Major Credits Required: 96 Credits

The Bachelor of Science in Biomedical Engineering degree at HPU involves the application of engineering principles to design and develop diagnostic and treatment solutions for biological, medical and/or physiological problems. Students may undertake a variety of courses in computational biomechanics, biomedical optics, biomedical signal processing, computer simulation and processing, medical image processing and instrumentation, tissue engineering, biosensing, and device design, in addition to physics, chemistry, and electrical engineering, toward future employment in the healthcare and/or healthcare technology sector. The HPU Bachelor of Science in Biomedical Engineering is a four-year program. HPU Bachelor of Science in Biomedical Engineering graduates will find employment working with scientists and healthcare experts in areas such as artificial organ and prosthesis development, medical imaging and instrumentation systems, healthcare delivery and management systems, and in the development of medical assistive technologies for intervention and/or diagnosis.
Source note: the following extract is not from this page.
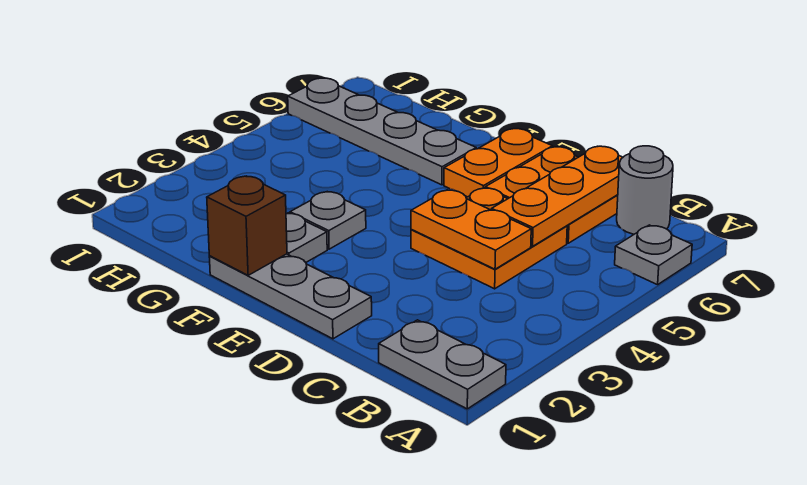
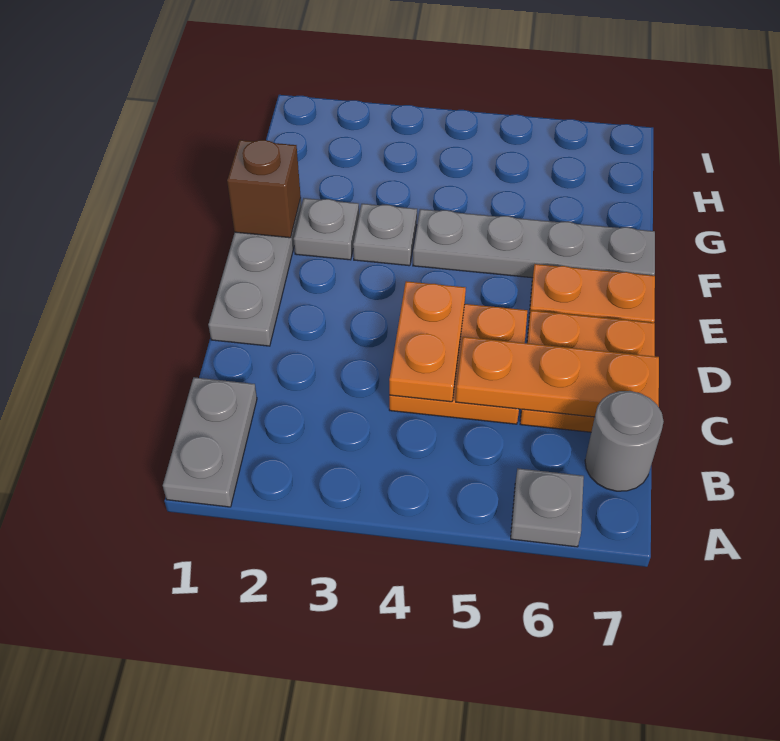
grey plate F6:I6 level 1 -> grey plate F4:F7 level 1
The Biotechnology concentration is an additional interdisciplinary course of study that has applications to the physical sciences, statistics, medical research, biological research, environmental studies, and computer science. The successful graduate will be prepared for employment in industry, government, commerce, or further graduate study.

To complete the bachelor's degree, students must complete a minimum total of 120 credits with a cumulative grade point average of at least 2.0.
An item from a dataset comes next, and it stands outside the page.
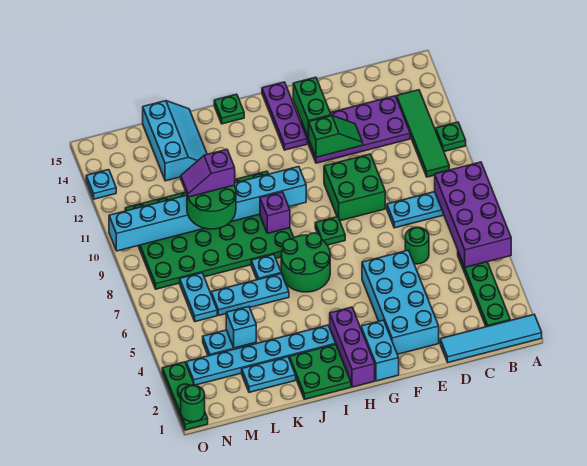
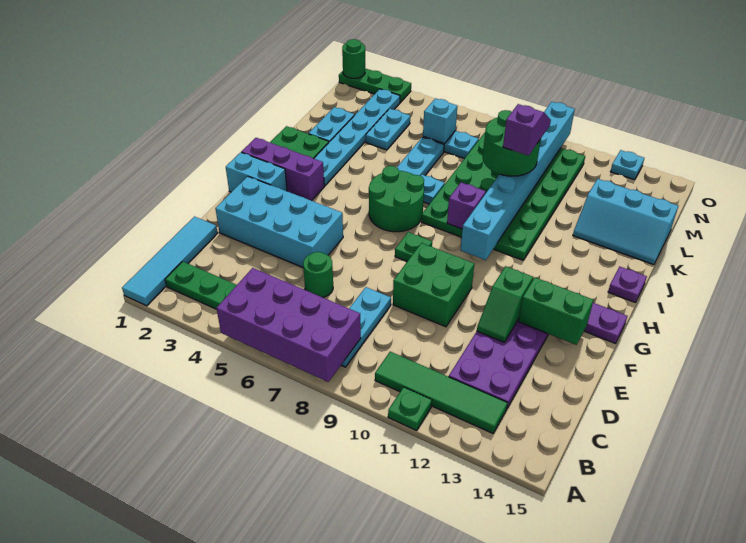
green plate I15 level 1 -> purple plate I15 level 1
cyan brick L4 level 2 -> cyan brick M6 level 2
The Bachelor of Science in Biomedical Engineering seeks to produce graduates who will have:

  1. an ability to identify, formulate, and solve complex engineering problems by applying principles of engineering, science, and mathematics.

  2. an ability to apply engineering design to produce solutions that meet specified needs with consideration of public health, safety, and welfare, as well as global, cultural, social, environmental, and economic factors.
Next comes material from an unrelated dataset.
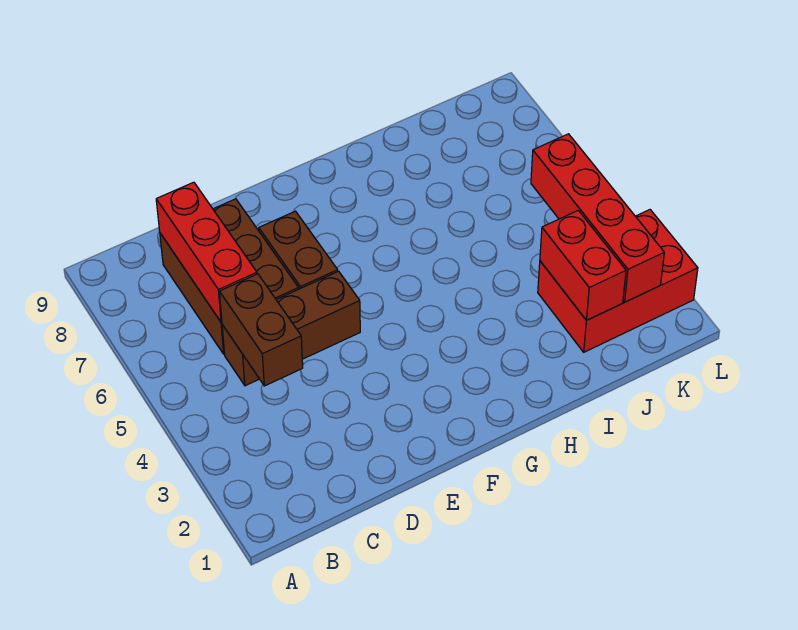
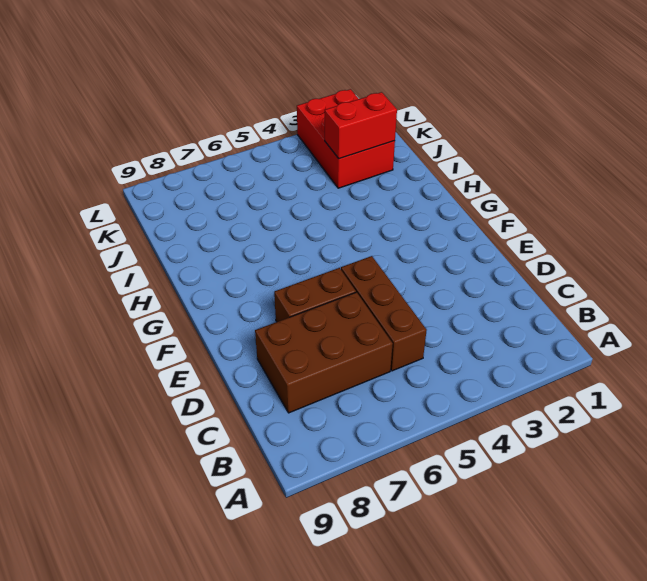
brown brick C4:C5 level 2 -> none
red brick C6:C8 level 2 -> none
red brick K2:K5 level 2 -> none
  3. an ability to communicate effectively with a range of audiences.

  4. an ability to recognize ethical and professional responsibilities in engineering situations and make informed judgments, which must consider the impact of engineering solutions in global, economic, environmental, and societal contexts.

  5. an ability to function effectively on a team whose members together provide leadership, create a collaborative and inclusive environment, establish goals, plan tasks, and meet objectives.

  6. an ability to develop and conduct appropriate experimentation, analyze and interpret data, and use engineering judgment to draw conclusions.

  7. an ability to acquire and apply new knowledge as needed, using appropriate learning strategies

With the achievement of these outcomes, we expect our students, within a few years of graduation, to be able to:

  • Actively and effectively engage in engineering practice to develop biomedical instrumentation and solutions to health-related challenges, or in the pursuit of related fields.

  • Be liberally informed engineers who are leaders within industry and the community.

  • Solve real-world problems and challenges related to medical applications, with creativity, innovation and professional responsibility.

  • Serve as engineering ambassadors in the community by conforming to the highest ethical and professional standards, continuing professional skill development and actively participating in the learning and development of those they are supervising and their peers.